What do you do when work is drying up in your country, and there aren’t enough jobs to go around for the local population, let alone the immigrants who’ve landed in better times? If you’re Japan, the Czech Republic or Spain, you pay them to leave. Would you pay immigrants to leave your country?
Japan is offering around US$3000 to each Latin American national living there, plus the cost of the airfare to go home. (They’re not offering the same to US or European nationals though-make of that what you will). It’s proving to be pretty tempting for many of the low-paid workers who came in the boom years, but are now finding themselves out of a job.
Spain set the example. Since late last year, in a bid to get around 100,000 immigrants to leave, its government has offered six months of unemployment benefits, around $18500, to foreign nationals who in return promise not to come back to Spain for three years. Some 4,000 people have taken the cash so far.
The Czech Republic is offering just under $1000 per migrant to leave.
All these cases have to do with the economic downturn, but of course, when work is scarce, and violence flares up between immigrant and local communities, there is a social knock on.
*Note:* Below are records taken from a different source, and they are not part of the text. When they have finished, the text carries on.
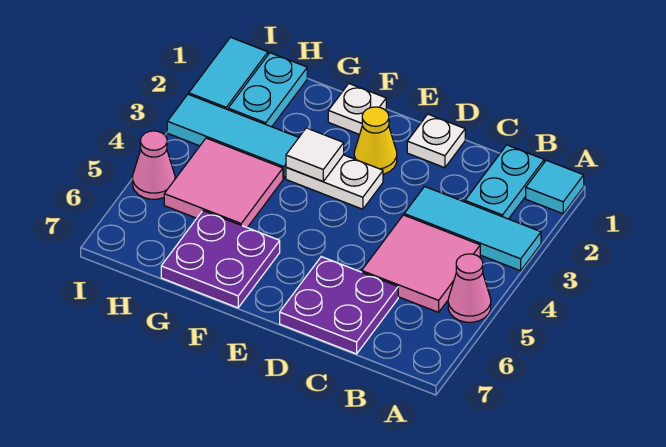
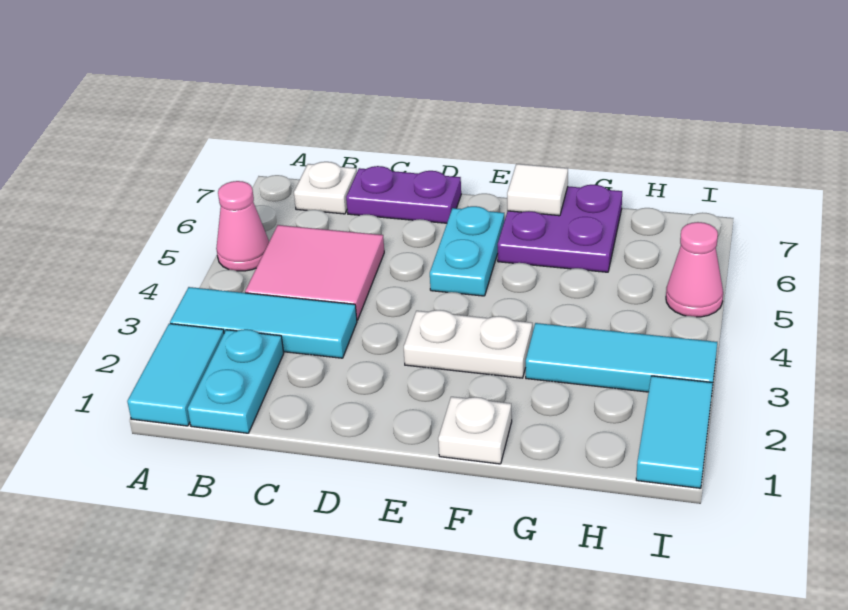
cyan tile A1 level 1 -> cyan tile A1:A2 level 1
purple plate C6:D7 level 1 -> purple plate C7:D7 level 1
white plate D1 level 1 -> white plate B7 level 1
yellow cone E2 level 1 -> none
white tile F3 level 2 -> white tile F7 level 2
pink tile G4:H5 level 1 -> none
cyan plate H1:H2 level 1 -> cyan plate E5:E6 level 1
In Northern Ireland this week the government there is paying for the airfares home of around 100 Romanian Gypsies who’ve been the victim of racist violence.
And in the UK a one million pound government scheme to help rejected asylum seekers to return home has resulted in just one family leaving Britain. Critics have called the project a scandal.
Would you like to see your government pay to send immigrants home, especially if they are out of work? If so, how much? Is the six months of unemployment benefit Spain is handing out too generous, or does it need to be that high to ensure those who’ve left stay there?
This article in The Economist argues that it’s a short term solution that doesn’t really address the main problem. Is this just a populist solution, or do you think it would really help to improve the economic outlook in your country?